/linked-maps

Framework to build linked spatio-temporal data from vectorized evolutionary topographic map archives

Primary LanguagePythonMIT LicenseMIT

Linked Maps

A framework for automatic conversion of vector data - extracted from USGS historical topographic map archives - into linked and publishable spatio-temporal data as RDF. The resulting knowledge graphs can be easily queried and visualized to understand the changes of features in specific regions over time.

The process runs in three steps which can be executed separately (see the following sections):

  1. Automatic geometric feature partitioning
  2. Geo entity-linking
  3. Modeling the data into RDF (constructing the knowledge graph)

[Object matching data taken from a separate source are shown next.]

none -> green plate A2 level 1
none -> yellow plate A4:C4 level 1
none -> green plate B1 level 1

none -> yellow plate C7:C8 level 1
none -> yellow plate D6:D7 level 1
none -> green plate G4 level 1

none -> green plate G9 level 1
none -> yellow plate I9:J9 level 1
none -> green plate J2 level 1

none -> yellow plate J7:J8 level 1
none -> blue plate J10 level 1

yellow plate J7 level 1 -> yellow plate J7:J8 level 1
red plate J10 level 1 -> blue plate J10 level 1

Additionally, we provide a dockerfile and instructions on how to run the full pipeline automatically using Docker, and provide a front-end flask application to allow running queries - over a defined SPARQL endpoint - and visualizing their results.

This is the implementation accompanying the paper Building Linked Spatio-Temporal Data from Vectorized Historical Maps published in the 17th Extended Semantic Web Conference (ESWC 2020).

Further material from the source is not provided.